Berlin/Ingolstadt

VW ruft fünf Millionen Autos in Werkstatt

Staatsanwaltschaft Ingolstadt leitet Prüfverfahren gegen Audi ein

Berlin/Ingolstadt. Nach Volkswagen gerät auch die VW-Tochter Audi im Abgasskandal ins Visier der Staatsanwaltschaft. „Wir haben ein Prüfverfahren in Bezug auf die Firma Audi eingeleitet“, sagte Oberstaatsanwalt Wolfram Herrle von der Staatsanwaltschaft in Ingolstadt, dem Stammsitz von Audi, der Berliner Morgenpost. „Wir prüfen derzeit alle Fakten, um entscheiden zu können, ob ein Ermittlungsverfahren eingeleitet werden muss.“

Die Staatsanwalt sei gleich nach Bekanntwerden des VW-Skandals aktiv geworden und stehe bereits in engem Austausch mit der Staatsanwaltschaft in Braunschweig. Bei Audi sind nach Konzernangaben mehr als zwei Millionen Fahrzeuge mit den manipulierten Motoren ausgestattet worden. Die Frage, ob gegen mögliche Verantwortliche im Audi-Management ermittelt werden müsse, könne derzeit noch nicht beantwortet werden, sagte Herrle. Möglicherweise würden die Verfahren auch bei einer Staatsanwaltschaft gebündelt.

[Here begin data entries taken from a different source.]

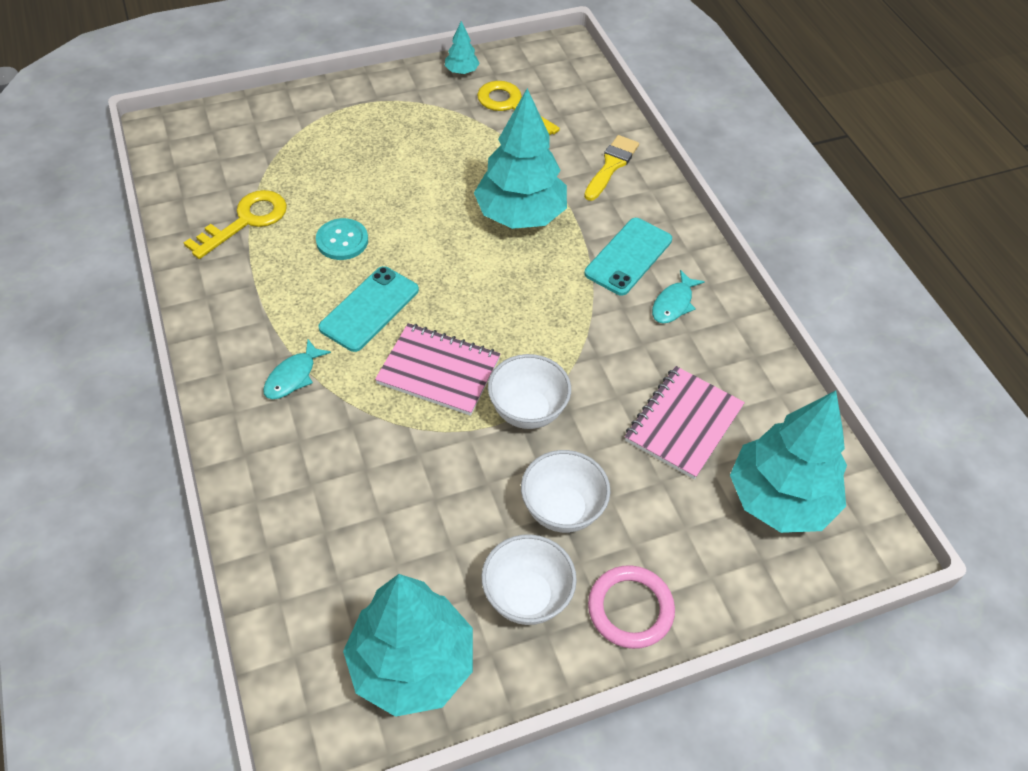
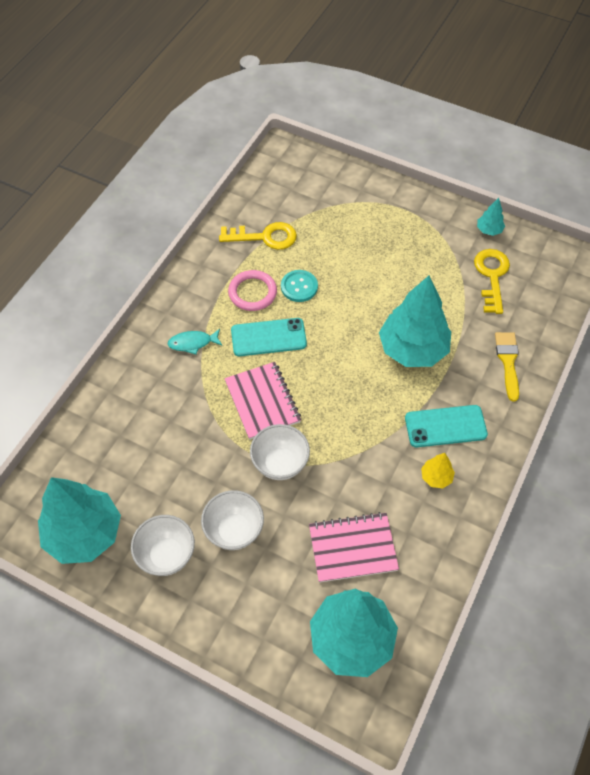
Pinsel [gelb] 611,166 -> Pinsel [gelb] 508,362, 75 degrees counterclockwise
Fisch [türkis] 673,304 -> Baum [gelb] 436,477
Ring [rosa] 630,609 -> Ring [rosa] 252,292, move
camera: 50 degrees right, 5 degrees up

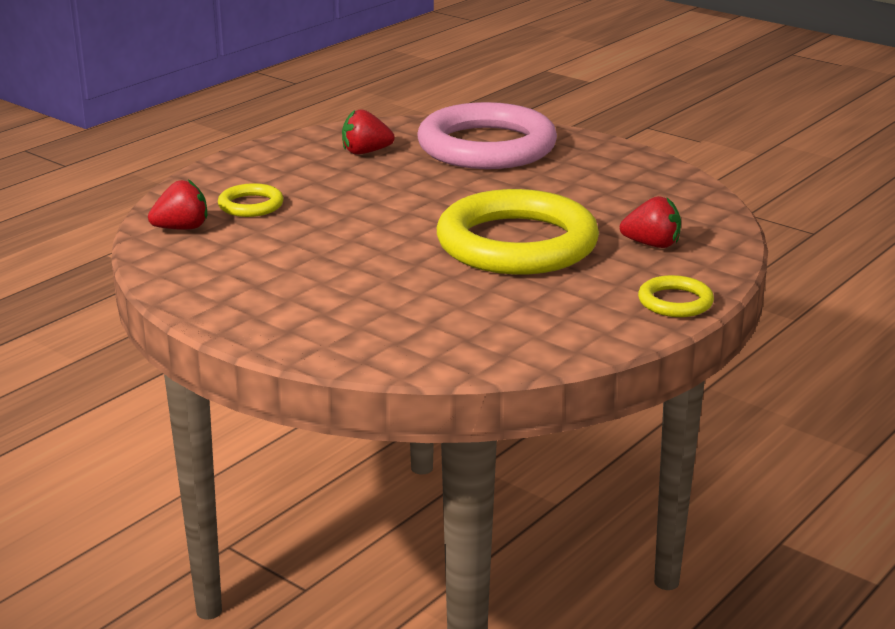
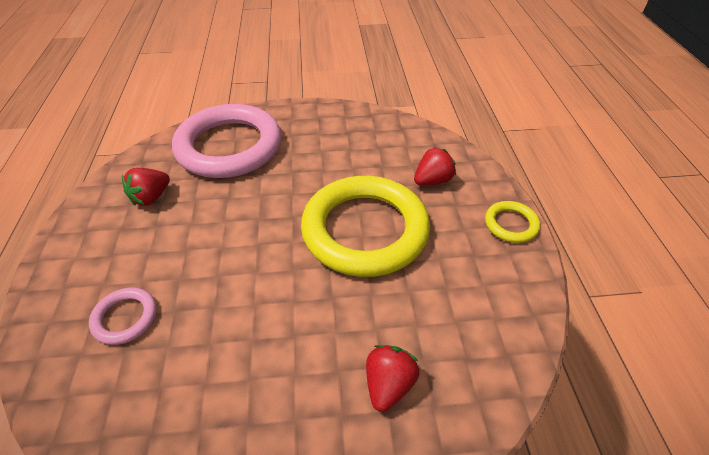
Erdbeere [rot] 182,228 -> Erdbeere [rot] 388,385, move
Ring [gelb] 251,205 -> Ring [rosa] 125,318
camera: 45 degrees left, 20 degrees up

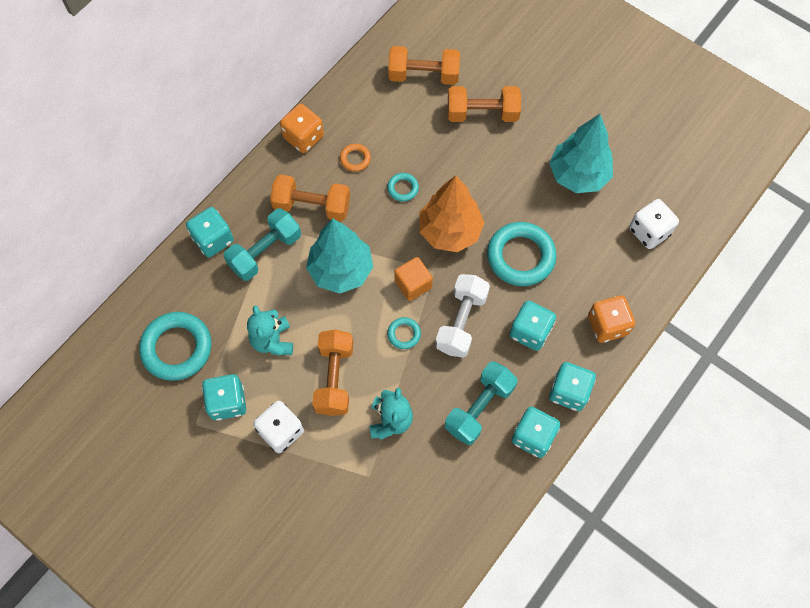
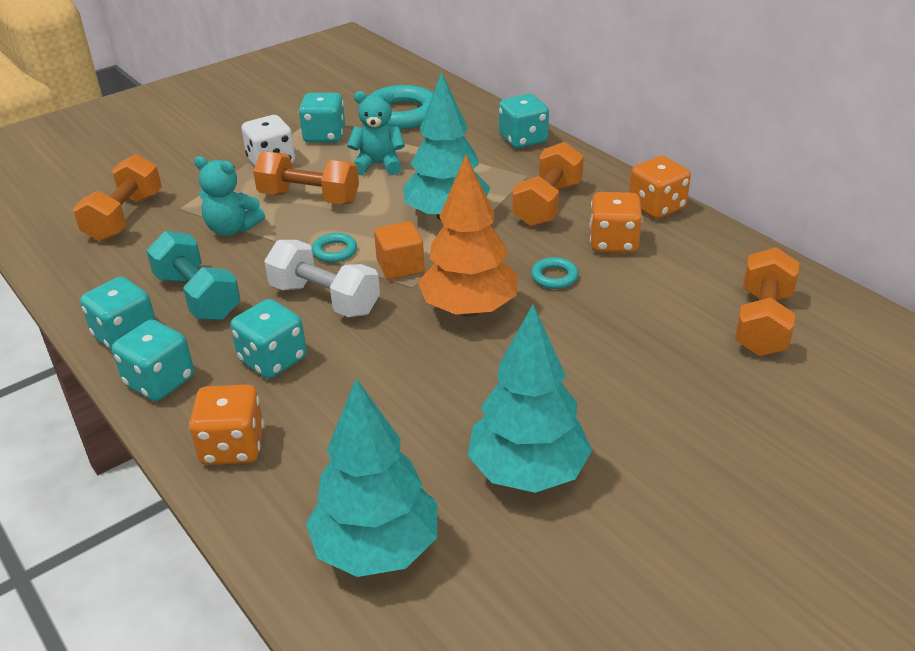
Hantel [orange] 482,113 -> Hantel [orange] 125,217, move
Ring [orange] 355,159 -> Spielwürfel [orange] 613,243
Spielwürfel [weiß] 649,231 -> Baum [türkis] 376,548
Hantel [türkis] 265,252 -> none
Ring [türkis] 520,256 -> none
camera: 105 degrees right, 30 degrees down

Volkswagen will derweil wegen der Manipulation von Abgaswerten rund fünf Millionen Fahrzeuge der Marke VW in die Werkstätten rufen. Diese Fahrzeuge bestimmter Baujahre und Modelle seien mit Dieselmotoren des Typs EA 189 ausgestattet, der über eine Manipulationssoftware verfügt. Betroffen seien beispielsweise der VW Golf sechster Generation, der Passat in siebter Generation und das erste Modell des Geländewagens Tiguan.

Umweltverbände fordern eine Untersuchung des VW-Abgasskandals durch eine unabhängige Kontrollbehörde. Das Verkehrsministerium und Kraftfahrt-Bundesamt (KBA) hätten Hinweise zu einem überhöhten Schadstoffausstoß deutscher Dieselautos jahrelang ignoriert, sagte der Bundesgeschäftsführer der Deutschen Umwelthilfe, Jürgen Resch. Auch der Bund für Umwelt und Naturschutz (BUND) hält Ministerium und KBA für „keine geeigneten Institutionen zur lückenlosen Aufklärung des Abgasskandals. Sie sind Teil einer Kultur des Vertuschens und Verschweigens, die zu dem Skandal geführt hat“, sagte der BUND-Chef Hubert Weiger.